Bohls: The PGA and Austin Country Club are becoming a perfect match

The WGC-Dell Technologies Match Play tournament will return to Austin Country Club in 2018. And in 2019.

And in all probability far beyond.

It seems clear the PGA Tour wants a home here. Michael Dell wants it here. NBC certainly isn’t opposed to all those videolicious shots of Pennybacker Bridge and the multitude of sunbathers on the some three dozen boats and one canoe floating on the Colorado River Sunday afternoon.

But does ACC want it back for the long term?

Some do. Some don’t. Probably a whole lot more do than don’t, but until negotiations get more serious, the long-term future of this event at ACC remains in limbo past two more years. But a very positive limbo.

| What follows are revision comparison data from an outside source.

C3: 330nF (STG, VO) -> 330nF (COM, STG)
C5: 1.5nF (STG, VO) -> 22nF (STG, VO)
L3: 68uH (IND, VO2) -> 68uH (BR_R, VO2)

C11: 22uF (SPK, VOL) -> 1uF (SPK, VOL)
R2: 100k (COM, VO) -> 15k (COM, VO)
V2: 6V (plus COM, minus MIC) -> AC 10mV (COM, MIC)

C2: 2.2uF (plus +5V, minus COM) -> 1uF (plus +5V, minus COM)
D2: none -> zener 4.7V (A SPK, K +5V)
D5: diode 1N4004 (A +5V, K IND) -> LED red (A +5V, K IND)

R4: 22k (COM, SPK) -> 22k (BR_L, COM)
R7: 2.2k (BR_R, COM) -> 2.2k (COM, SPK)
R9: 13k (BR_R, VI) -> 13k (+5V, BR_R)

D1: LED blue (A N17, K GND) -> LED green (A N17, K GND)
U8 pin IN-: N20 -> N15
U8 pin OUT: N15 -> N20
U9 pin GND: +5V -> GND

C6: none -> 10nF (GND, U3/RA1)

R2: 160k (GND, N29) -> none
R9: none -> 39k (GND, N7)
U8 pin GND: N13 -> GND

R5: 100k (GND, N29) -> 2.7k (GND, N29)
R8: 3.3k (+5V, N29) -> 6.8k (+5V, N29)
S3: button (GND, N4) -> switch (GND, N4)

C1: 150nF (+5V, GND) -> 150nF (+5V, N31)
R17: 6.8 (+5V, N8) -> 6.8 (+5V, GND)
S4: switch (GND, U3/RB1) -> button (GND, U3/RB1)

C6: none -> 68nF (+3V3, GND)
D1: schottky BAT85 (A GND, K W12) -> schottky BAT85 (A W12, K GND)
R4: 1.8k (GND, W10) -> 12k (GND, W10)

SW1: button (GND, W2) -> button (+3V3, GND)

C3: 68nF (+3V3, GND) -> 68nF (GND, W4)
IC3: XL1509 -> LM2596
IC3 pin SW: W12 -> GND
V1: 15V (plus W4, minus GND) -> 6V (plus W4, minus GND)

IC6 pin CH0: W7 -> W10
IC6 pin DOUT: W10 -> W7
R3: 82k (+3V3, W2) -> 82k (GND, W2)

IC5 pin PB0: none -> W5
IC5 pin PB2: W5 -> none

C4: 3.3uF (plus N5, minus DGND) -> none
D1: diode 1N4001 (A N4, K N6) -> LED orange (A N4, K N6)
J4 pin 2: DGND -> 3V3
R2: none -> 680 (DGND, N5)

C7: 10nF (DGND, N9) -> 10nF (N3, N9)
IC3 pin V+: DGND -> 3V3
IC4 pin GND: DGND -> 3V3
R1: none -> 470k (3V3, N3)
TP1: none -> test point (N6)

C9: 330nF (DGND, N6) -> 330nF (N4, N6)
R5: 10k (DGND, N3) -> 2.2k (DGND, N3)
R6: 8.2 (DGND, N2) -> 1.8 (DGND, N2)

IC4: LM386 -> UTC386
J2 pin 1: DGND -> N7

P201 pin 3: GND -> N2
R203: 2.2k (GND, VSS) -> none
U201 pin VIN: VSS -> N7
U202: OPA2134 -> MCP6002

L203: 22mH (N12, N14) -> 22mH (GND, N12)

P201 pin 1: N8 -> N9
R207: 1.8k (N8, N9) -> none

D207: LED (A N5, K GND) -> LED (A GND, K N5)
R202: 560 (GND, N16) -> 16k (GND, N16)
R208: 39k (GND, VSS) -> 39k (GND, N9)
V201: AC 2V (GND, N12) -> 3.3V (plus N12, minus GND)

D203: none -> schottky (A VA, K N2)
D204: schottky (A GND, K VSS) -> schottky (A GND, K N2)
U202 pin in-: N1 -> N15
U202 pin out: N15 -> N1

One long-time ACC member said he thinks an extension of six more years through 2025 will be approved if the PGA Tour sweetens the pot, and it’s likely the membership could be polled before the end of the year.

Bet on it staying, and that’s a good thing for Austin, for golfers, for the sport.

“Nothing formal is going on. We’re not having serious discussions yet,” ACC president Trey Thompson said. “But it’s inevitable.”

It doesn’t hurt that for the third year in a row at this event, the No. 1 player in the world has come out on top. When Dustin Johnson rolled in his three-foot par putt on No. 18 to beat Jon Rahm by one hole, the top-ranked player won his third consecutive event. Austin won big, too.

“This provides a great showcase for Austin,” Gov. Greg Abbott said after the closing ceremony. “This was great. It reminded me of the Super Bowl when at halftime, everybody thought it was over. When Dustin was 5-up on the front nine, it seemed inevitable he’d win. It was just a matter of which hole.”

Rahm’s birdies on 13, 15 and 16 added some extra drama to a tournament that grows in flair. CEO Michael Dell spoke glowingly as the title sponsor.

“We’re signed through 2019,” Dell told me Monday. “Every year we look at it and evaluate it. We’re talking about that in future sessions. A better question would be for the PGA. I think they’re incredibly pleased.”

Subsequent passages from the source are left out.